Having been working on Go and microservices for a long while, we realize that it is a have-to-go step to make if we want to build a serverless function platform for ML models and get the concepts of FaaS done. All we need now is again another level of abstract over the Flow, an API gateway in front of all the flows running as OCI containers, thus leading us to:

• A multi-tenancy platform with an API gateway to publish and consume xooai executors.
• A CLI to generate Dockerfile and Kubernetes configuration files for the platform to build and deploy xooai executors automatically.
• A set of services to orchestrate the entire platform itself.
• A public website as the UI of the platform for online invocation and executor management, flow management, application management, etc.

Microservices

You may have noticed that the design of the three core concepts actually makes xooai a microservice framework (in fact we prefer the term structurized-services) but with request and response limited to a Doc structure. It is! Have you ever had the idea that almost every software engineering or system architecting is essentially doing two things - synchronous bidirectional streaming and asynchronous messaging, no matter whether it is service intercommunication or interaction with databases. This is why most of the system look the same under the table.

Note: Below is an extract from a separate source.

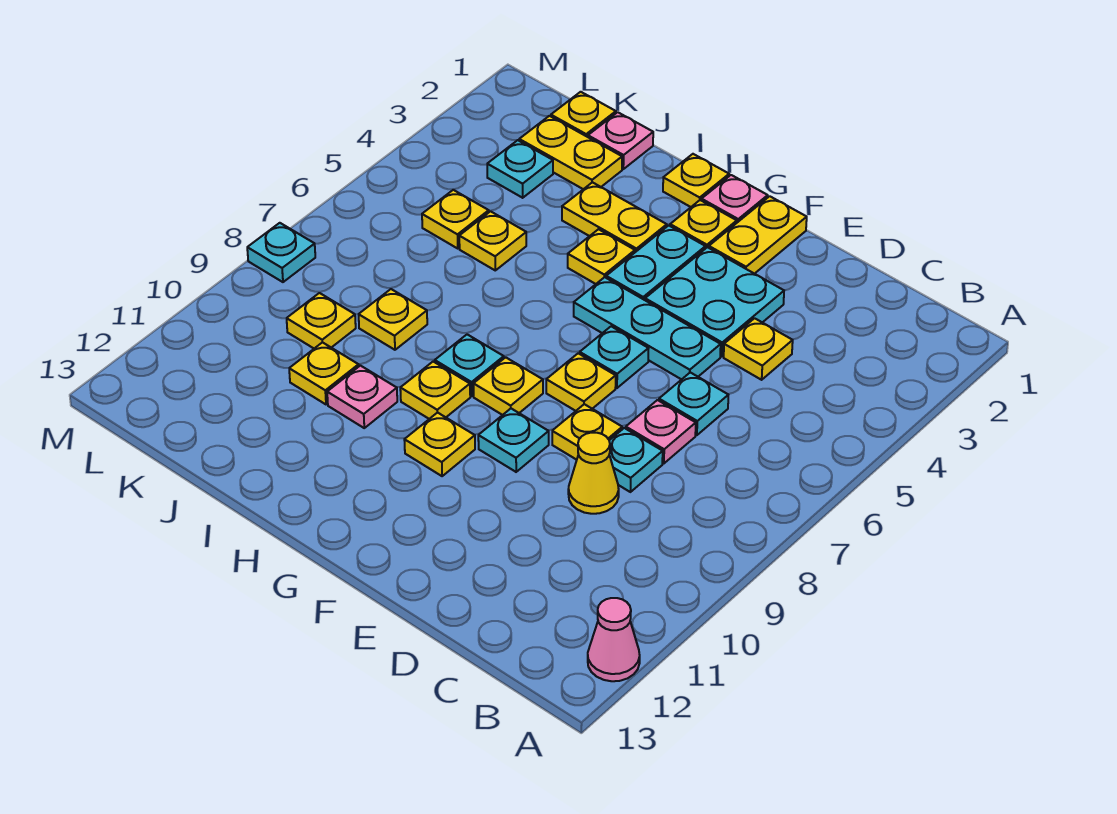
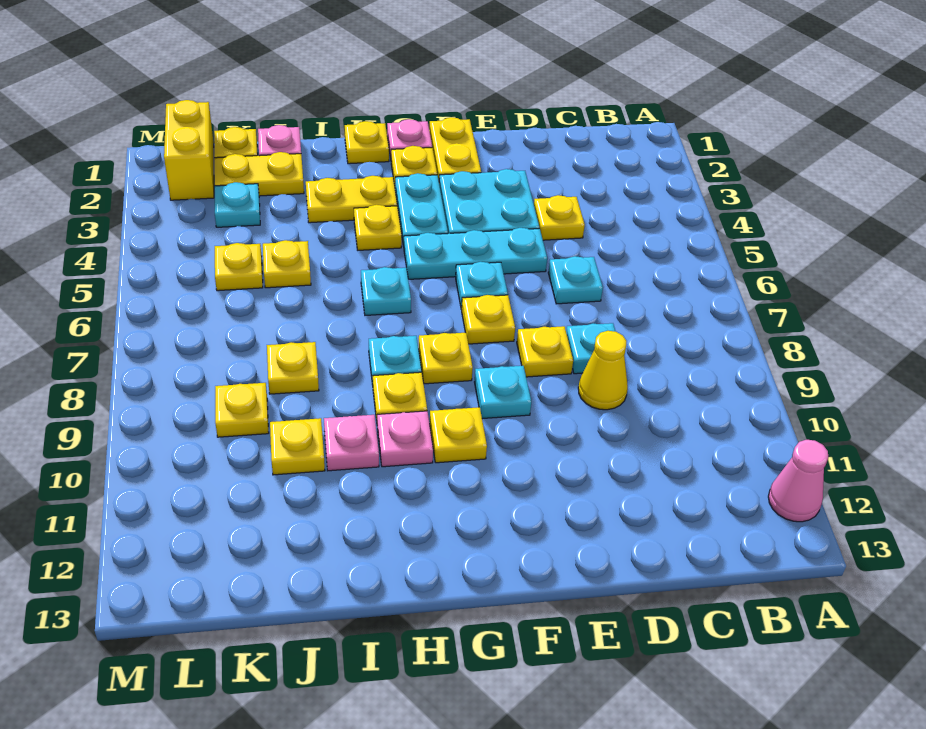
pink plate D7 level 1 -> pink plate H10 level 1
none -> yellow brick L1:L2 level 1
cyan plate M8 level 1 -> cyan plate H6 level 1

The synchronous bidirectional streaming can derive into three sub-calls - 1) unary call, the one we do the most often with HTTP. 2) client-side streaming, used when we upload a large bunch of data, like a video, to the server and get a single response from it. 3) server-side streaming, used when we download a hell lot of data from a server and acknowledge it with a single response.

gRPC has been implemented right upon such concept. It used HTTP/2 in its transport layer for full-deplex communication between services and split out the three other communication models from it. micro has gone far beyond that, it made a lot of abstraction over services and networks in distributed systems and integrated them into a serverless, environment-agnostic service platform, along with its support for asynchronous messaging, which is exciting.

Asynchronous messaging is more interesting and really useful in some specific scenarios. It uses a communication model called subscribe/publish to decouple system architecture and smooth the data flow in a busy service network. We love to use it for system monitoring since it does not entangle with the functionalities of the system itself.

Those two abstractions made a conclusion on communication in different kinds of software and distributed systems. It is like what James Clerk Maxwell has done for electromagnetic physics. Therefore we also hope to have a grand unified framework for any service development just like physicists since Albert Einstein wish for physics. With such a framework, it is no longer needed to spend a hell lot of time on design every time when developers want to build something, no matter if it is a monolithic system or distributed one. They just need to write code.

By now, micro is the most promising one.

License

xooai is Apache 2.0 licensed.